Wayne nodded. He was happy his own class wasn’t canceled too. She seemed to hesitate for a moment then introduced herself.

“I’m Louise Sweeney. This is my first year here.”


Wayne Hill suddenly remember where he had seen her before.

“You’re the top student of the class!”

“It’s a little embarrassing if you remember me from that. “

“And you’re the only daughter of the Sweeney family.”

Wayne Hill, who studied biology, knew her family well. He was once asked to conduct research with them.

“I see...”

Louise looked at Professor Hill as if wondering who he was. Of course, not many people knew his identity and most of the professors that taught here were over forty years old. Wayne Hill, twenty-five, held the record for the youngest ever teacher, but he didn’t look much like a faculty member.


He stood up with the plant encyclopedia and the attendance book. Encouraged, he reached his hand out out to Louise. It was remarkable considering how wary he usually was with strangers.

“I’m Professor Wayne Hill.”

Louise pushed herself up from the floor in surprise.

“Professor Wayne Hill?!”


Louise clutched at her schedule and looked at him in shock.

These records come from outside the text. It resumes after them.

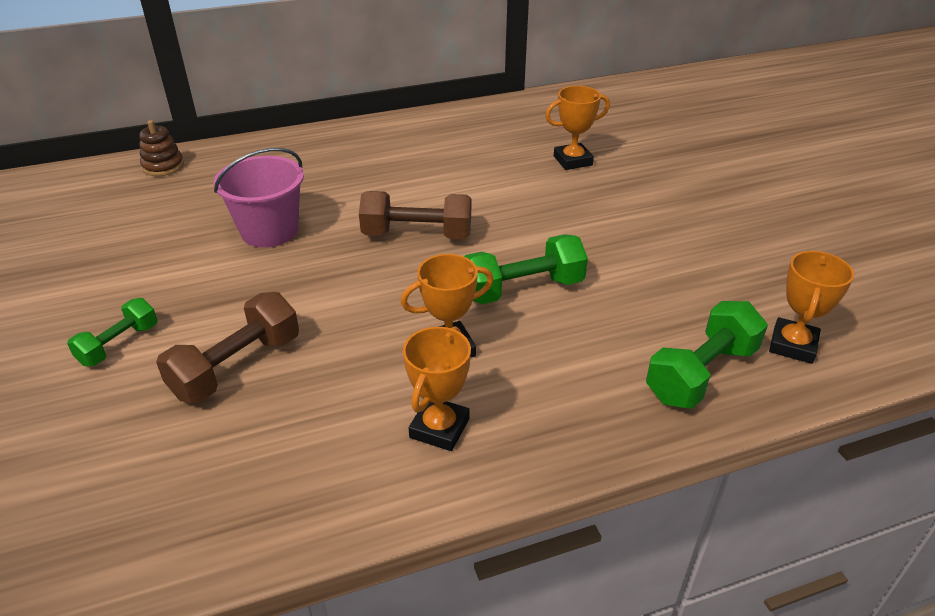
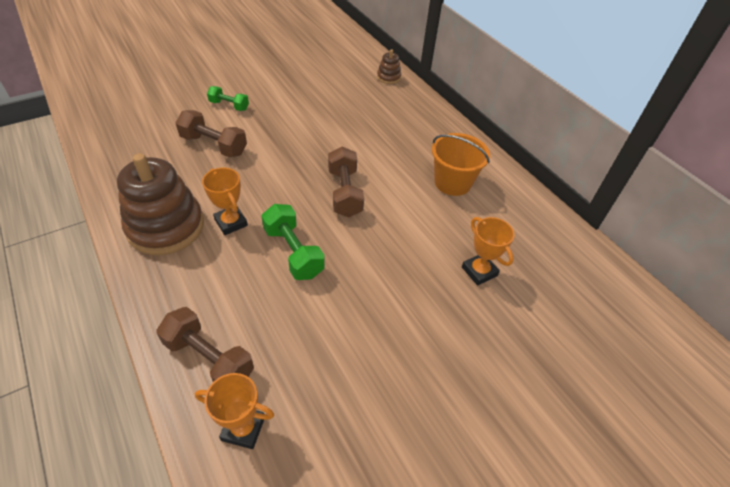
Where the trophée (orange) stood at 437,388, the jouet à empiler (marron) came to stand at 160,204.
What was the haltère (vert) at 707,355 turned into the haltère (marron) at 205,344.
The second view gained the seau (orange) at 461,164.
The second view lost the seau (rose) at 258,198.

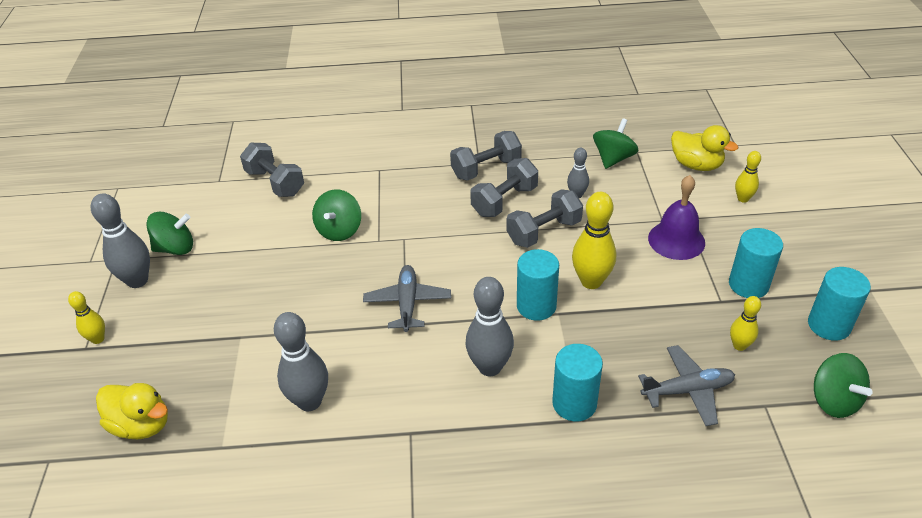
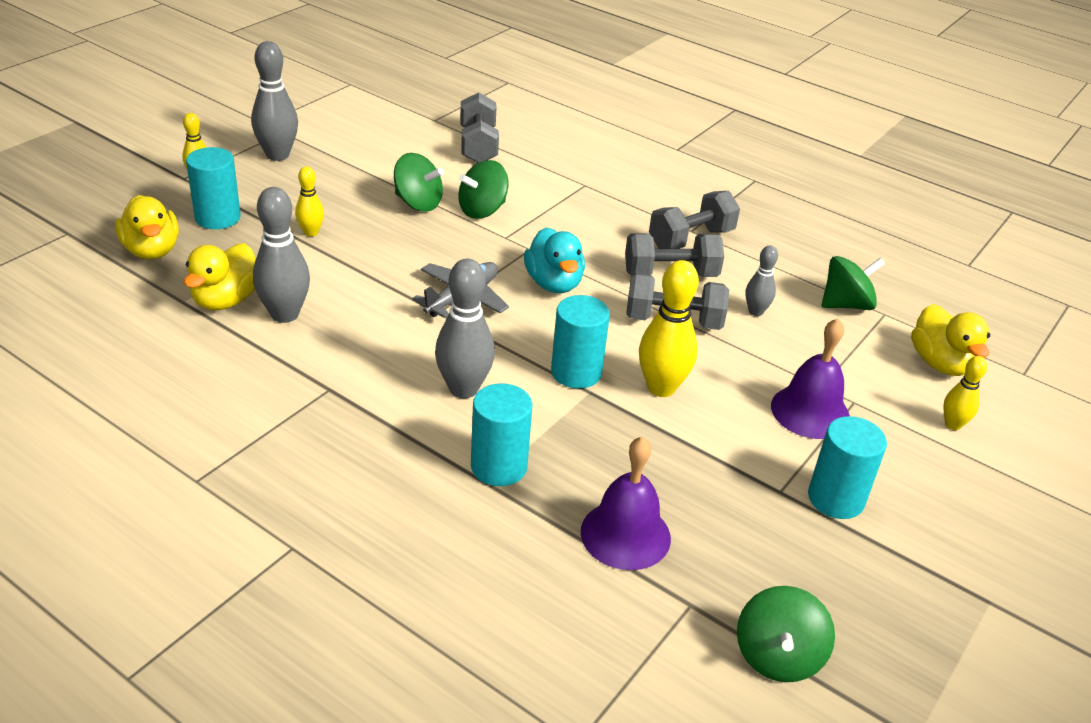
The second view gained the canard (jaune) at 220,276.
The cylindre (turquoise) ended up elsewhere, having gone from 839,304 to 213,188.
The quille (jaune) ended up elsewhere, having gone from 745,323 to 309,201.
The toupie (vert) ended up elsewhere, having gone from 169,233 to 418,182.
The second view gained the canard (turquoise) at 554,260.
Where the avion (gris) stood at 686,385, the cloche (violet) came to stand at 626,503.
The haltère (gris) at 486,156 ended up facing another way, 45 degrees counterclockwise from before.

“You mean Professor Wayne Hill, the genius who became an Academy professor at the age of twenty-three?”

“Well, Miss, I’m not really a genius...”

“I read your thesis from my father’s bookshelf!”

“Mr. Sweeney always overestimates me. I can’t believe a paper like that ended up in that glorious library...”

He bowed his head deeply, hugging his thick book.

“I was hoping to meet you at the Academy! I’m so happy.”

Louise glanced at her watch then looked up apologetically.

“I guess I should go now.”


“Yes, I can’t be late for the first class, even if I don’t want to go.”

Louise bowed politely.

“It was a pleasure to meet you, Professor.”

“Well, I’m...”

He was surprised to see that she seemed sincere in her happiness. As if she understood his troubled face, she gave him a gentle smile. What a kind girl.

By the time he broke from his thoughts Louise Sweeney was already several steps away. It wasn’t until she disappeared beyond the hall did he open his attendance book. His eyes fell on familiar name written on it

‘Louise Sweeney.’

It seemed that this student, who was interested enough in plants to read Dr. Rogers ‘ book, was in his class. He had a hunch that they would make a fairly good teacher-student relationship. Somehow.